NEW MEXICO (KRQE) – We’ve heard time and time again from officials, from the public after the killing of a child, that we can’t let it happen again. It’s a crime that often includes details that are so sickening it’s hard to fathom.
The leadership of the agencies involved has come and gone, as have the caseworkers, officers, investigators and others who handled the case, so where is the accountability and the change?
It’s a question we started asking after the latest death of a child, James Dunklee.
No one wants to see a child die under their watch, but it keeps happening. From 5-month-old Baby Brianna, beaten and raped by her father and uncle while her mother did nothing to stop it – to Victoria Martens murdered and dismembered just one day after her 10th birthday, under her mom’s watch. To 13-year-old Jeremiah Valencia beaten, starved, left in a dog crate, then dumped in a shallow grave on the side of a highway. And just in December James Dunklee, killed, allegedly by his mother’s roommate. His body covered in bruises and injuries.
Old and new these cases are part of New Mexico’s sad history and have been behind the push for accountability and change. And that demand for accountability is growing nationwide in part because of one of the most viewed series on Netflix right now: The Trials Of Gabriel Fernandez
It’s the story of an 8-year-old Los Angeles boy kept in a cabinet, starved, shot with a bb gun, beaten, and how the system failed him.
It is a sad story that is sparking change but frankly, the story isn’t very different from the cases we’ve seen in New Mexico.
It was nearly twelve years ago that we first saw the changes in law sparked by the murder of Baby Brianna; life sentences for intentional child abuse resulting in death. The abusers are going to prison longer but what about the system, the agencies designed to save these children before it’s too late?
“Accountability is the number one thing we need to focus on in order to learn from these issues,” says Senator Michael Padilla (D) for Bernalillo County Padilla believes more needs to be done. He and his four sisters grew up in the foster system and he has fought for years to make that system better. “You don’t know what you don’t know if you don’t even have the data available to help you make decisions – to inform you on what needs to happen here.”
The Children’s Code restricts the New Mexico Children, Youth and Families Department (CYFD) from releasing any details about abuse cases when the child is still living and, requires they only release partial information when a child dies. Senator Padilla believes transparency at CYFD needs to improve. It is the agency that responds to child abuse, and in part, decides the best course for the child. “What do they do with it and what are they allowed to do with it? From a legal standpoint, I think we really need to do a thorough flushing of (the) Children’s Code and modernize it. (It) hasn’t been modernized for 20 years.”
What CYFD Does to Learn From So Called “Mistakes of the Past”

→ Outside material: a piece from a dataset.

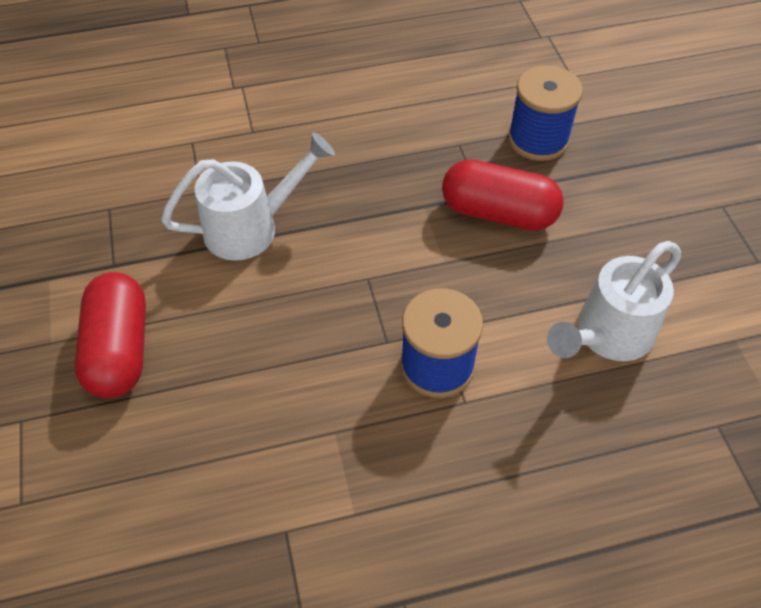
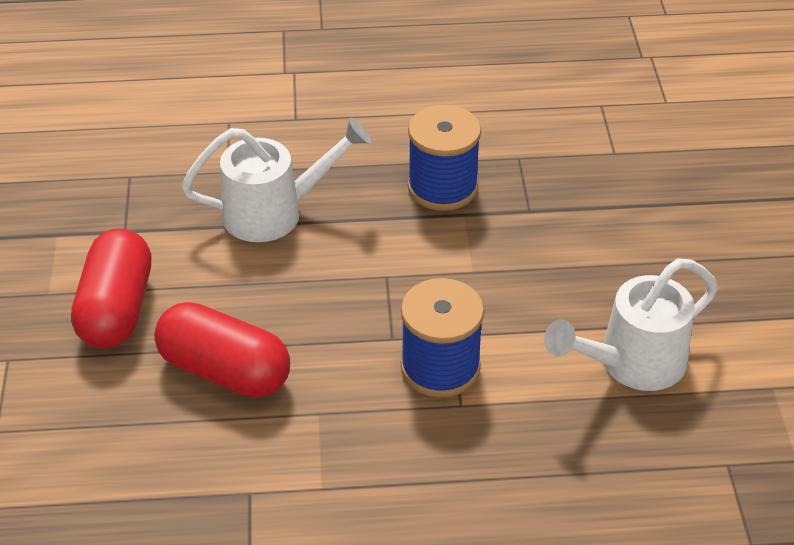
camera: 10 degrees right, 10 degrees down
(498, 213) = (544, 231): red capsule -> red capsule (224, 371)
(538, 139) = (609, 163): blue spool -> blue spool (442, 187)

“We actively worked with (the) Dept of Health when I came on board to look at every child(‘s) death over fifteen years so we can get a sense of what we can be doing better, and what policy recommendations can come out of that. That was (a) mammoth task because of where data is in New Mexico,” says Brian Blalock CYFD Secretary. Brian Blalock became the secretary of the Children Youth and Families Department a little over a year ago.
Blalock says there are review systems in place, “if you don’t have a death but something horrible happen(s), what is (the) process?” Blalock says they have a substitute advisory council that can come in and play an outside part, not with CYFD but he as found that not all the processes available for use are, or have been used in the past. Secretary Blalock says he and his team are working hard to improve accountability within the agency.
Senator Padilla thinks there are some steps we need to take to get there, including the creation of a Child Homicide Review Board, “essentially every component, every agency, every department no matter who it was that interacted with anything related to a child when there was a homicide, are brought together around a table and don’t stop looking at issue until we find out why it happened.”
Secretary Blalock says he’s working on improving the relationship between police agencies. He says the mission is the same for all involved, save children and make sure they’re living their best lives. “When we talk about holding (someone) accountable, sometimes that can sound punitive. Or sometimes it can sound like, who do we blame? And what we’ve found so far is that when we are inviting people to the table and saying we all care about children and families – and always want what’s best about it, let’s communicate better and collaborate more. For the most part, our partners come to (the) table and come true, so the way we hold each other accountable is when we see a child falling through the cracks, we pick up the phone and call.”